中药复方智能挖掘的关键技术研究及系统实现
本文选题:中医药学 + 复方分析 ; 参考:《西南交通大学》2017年硕士论文
【摘要】:中医药学,作为中华儿女千百年来通过不断实践、不断同各类疾病作斗争的优秀民族文化遗产,具备独特的诊疗理论体系,同时在历史发展的长河中也留下了许多传世的医学典著。目前,我国初步完成了该领域数据的信息化建设工作,人们可以通过这些中医药学数据共享平台检索自己所需的信息,但中医药学极具多样性和复杂性,且仅仅对着庞大的数据集进行检索势必不能很好地发挥其价值,需要通过结合现代数据分析手段去探索其中的奥秘。中药复方规律研究作为中医药学现代化的重要组成部分,不但丰富和发展了复方学理论,同时为复方临床应用和新药研发提供客观依据。本课题就中医药领域的配方规律展开研究,并设计了一个中医药学数据挖掘系统,为新药研发、古方探索等工作提供客观的参考。具体的研究内容如下:(1)介绍了中医药学相关数据的特点并分析了其中存在的数据规范化问题,对中药药物数据和复方数据的具体预处理手段进行详细的说明。

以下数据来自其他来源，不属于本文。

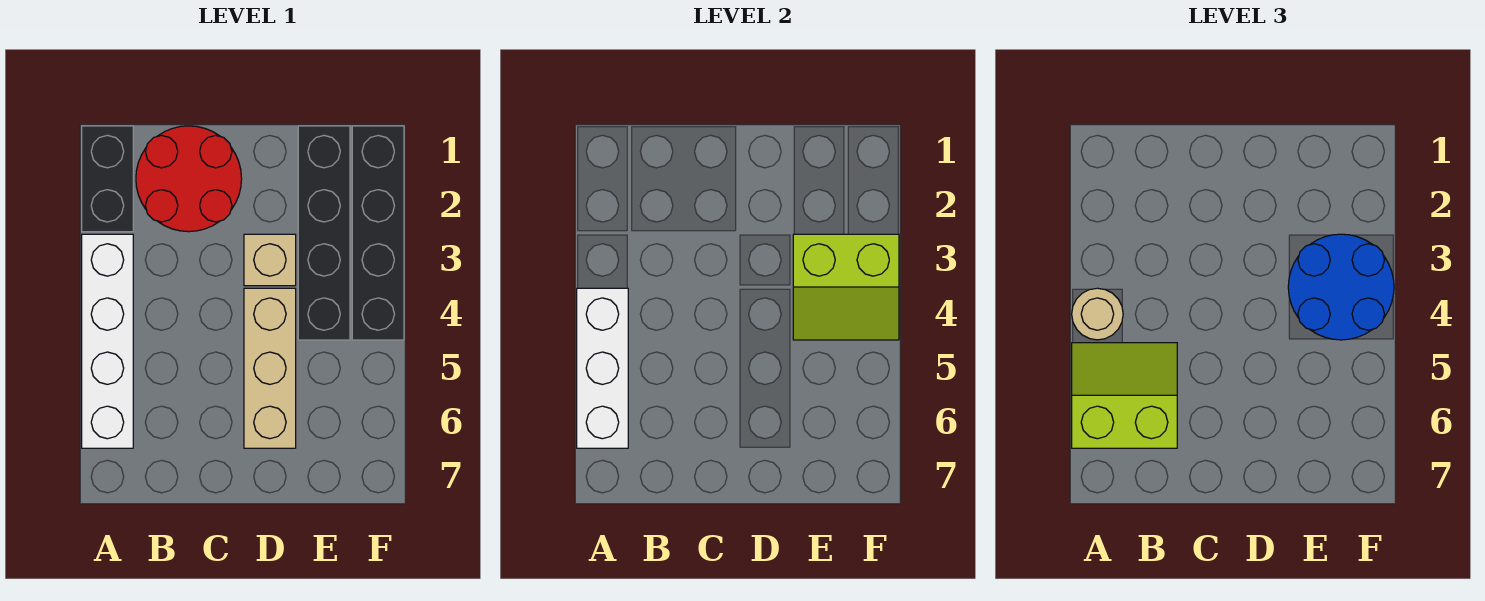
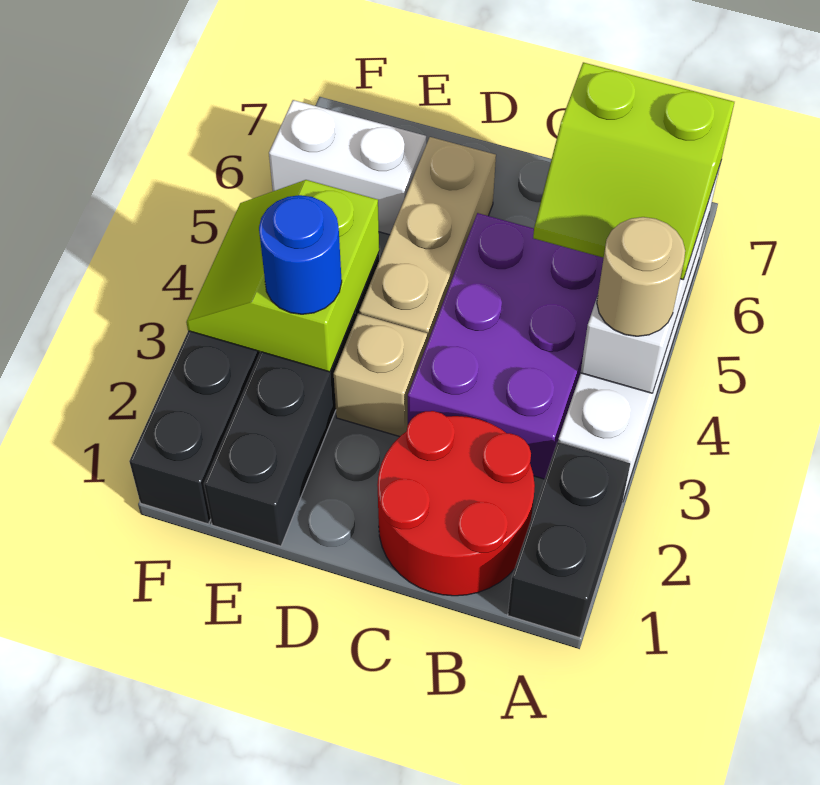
none -> purple brick B3:C5 level 1
lime slope E3:F4 level 2 top 3 -> lime slope E3:F4 level 2 top E
blue round brick E3:F4 level 3 -> blue round brick E3 level 3
none -> white brick E6:F6 level 1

(2)提出一种复方关联规则分析方法。针对传统关联规则挖掘算法中存在的不足,提出挖掘正负关联规则的方法,并针对于引入负事务项后存在的一些问题比如爆炸式频繁项集增长问题和算法的挖掘效率问题提出相应的解决方案。(3)提出一种新的复方网络化分析方法。对传统的中医药学复方数据进行网络化建模,然后对复方网络特性进行分析并以此为基础利用社团发现方法进行进一步的挖掘。(4)设计并实现了中医药学数据挖掘系统,该系统集成了数据预处理、复方关联规则分析、复方网络化分析等相关技术,为相关使用人员通过方便、简洁的交互接口。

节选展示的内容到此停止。